# Phase 5: Training the model
## Overview
In this section I will training the regression model. I will look at the RMSE for each degree of polynomial from 1-5 then use the degree with the lowest RMSE.

## Importing needed files and libraries

In [1]:
import pandas as pd
from sklearn.preprocessing import PolynomialFeatures, StandardScaler
from sklearn.linear_model import LinearRegression
from sklearn.pipeline import Pipeline
from sklearn.metrics import mean_squared_error
import numpy as np
import joblib

training_df = pd.read_csv('../processed_data/dataset_splits/training_set.csv')
validation_df = pd.read_csv('../processed_data/dataset_splits/validation_set.csv')
display(training_df.head())

Unnamed: 0,system_id,latitude,longitude,elevation_m,abs(azimuth - 180),tilt,performance_ratio,solar irradiance,temperature,cloud cover,wind speed,humidity,precipitation
0,10000,44.914573,-93.162525,288.79187,0.0,33.0,0.160721,3.743916,5.400575,63.48326,3.976438,3.027014,83.503699
1,10001,39.483937,-76.301594,51.222542,0.0,20.0,0.274085,4.093048,12.999041,63.736466,3.496603,2.970356,77.229479
2,10005,33.198982,-97.150581,207.639435,0.0,19.0,0.219475,4.70751,18.458411,50.966411,4.469096,2.365068,71.625863
3,10010,45.136089,-88.010933,202.512192,0.0,35.0,0.315326,3.561523,5.190986,66.488795,4.549726,3.327918,85.779178
4,10013,37.231378,-121.874925,66.506325,0.0,26.0,0.312527,5.223814,14.121178,35.566384,2.675452,2.020767,74.728548


## Running the model
Now we're going to run the model 5 times for each polynomial and calculate the RMSE.

In [2]:
# Sets the columns for the features and label for training
training_input = training_df.drop(columns=['performance_ratio'])
training_output = training_df['performance_ratio']
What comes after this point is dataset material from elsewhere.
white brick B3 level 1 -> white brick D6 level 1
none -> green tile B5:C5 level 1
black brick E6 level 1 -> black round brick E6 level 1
# Sets the columns for the features and label for validation
validation_input = validation_df.drop(columns=['performance_ratio'])
validation_output = validation_df['performance_ratio']
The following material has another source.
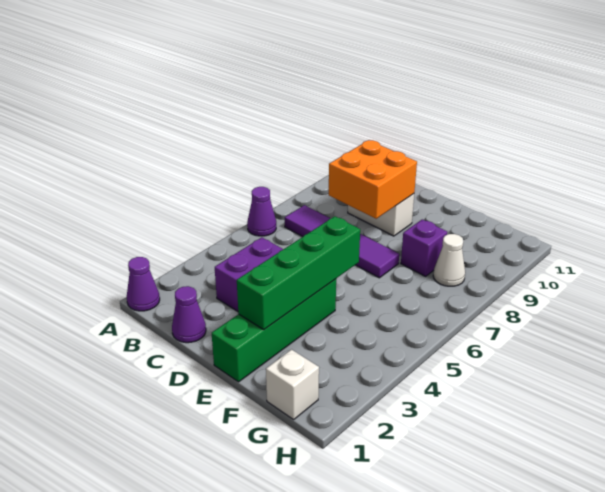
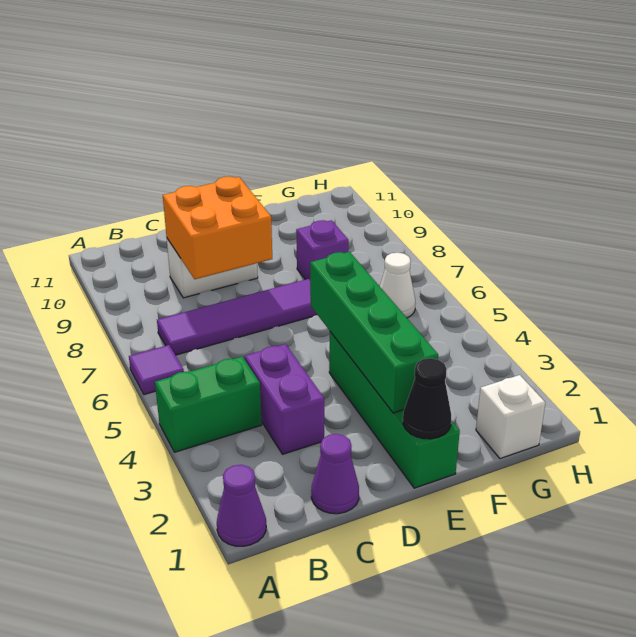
none -> green brick A4:B4 level 1
purple cone A6 level 1 -> purple tile A6 level 1
none -> black cone E1 level 2
white cone G8 level 1 -> white cone G6 level 1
# The pipeline that will run the model
poly_model = Pipeline([
    ('scaler', StandardScaler()),
    ('poly', PolynomialFeatures()),
    ('linear', LinearRegression())
])


for i in range(1,6):
    # Sets the degree and fits the model with the training data
    poly_model.set_params(poly__degree=i)
    poly_model.fit(training_input, training_output)
    
    # Predicts the model output for the validation data
    predicted_validation_output = poly_model.predict(validation_input)
    
    rmse = np.sqrt(mean_squared_error(predicted_validation_output, validation_output))
    print(rmse)

0.058887900752506
0.06669721553355948
1.3838700174013474
2.320668098619966
1.1538859656163607


## Saving the model
We can see that a degree 1 model has the lowest RMSE therefore we will be using linear regression.

In [8]:
# Combines the validation and training data
combined_input = pd.concat([training_input, validation_input], axis=0, ignore_index=True)
combined_output = pd.concat([training_output, validation_output], axis=0, ignore_index=True)

# Sets the final model parameters and fits it to the combined data
poly_model.set_params(poly__degree=1)
poly_model.fit(combined_input,combined_output)

# Saves the model to be loaded later
model_file = '../models/old_model.joblib'
joblib.dump(poly_model, model_file)
print("Model saved")

Model saved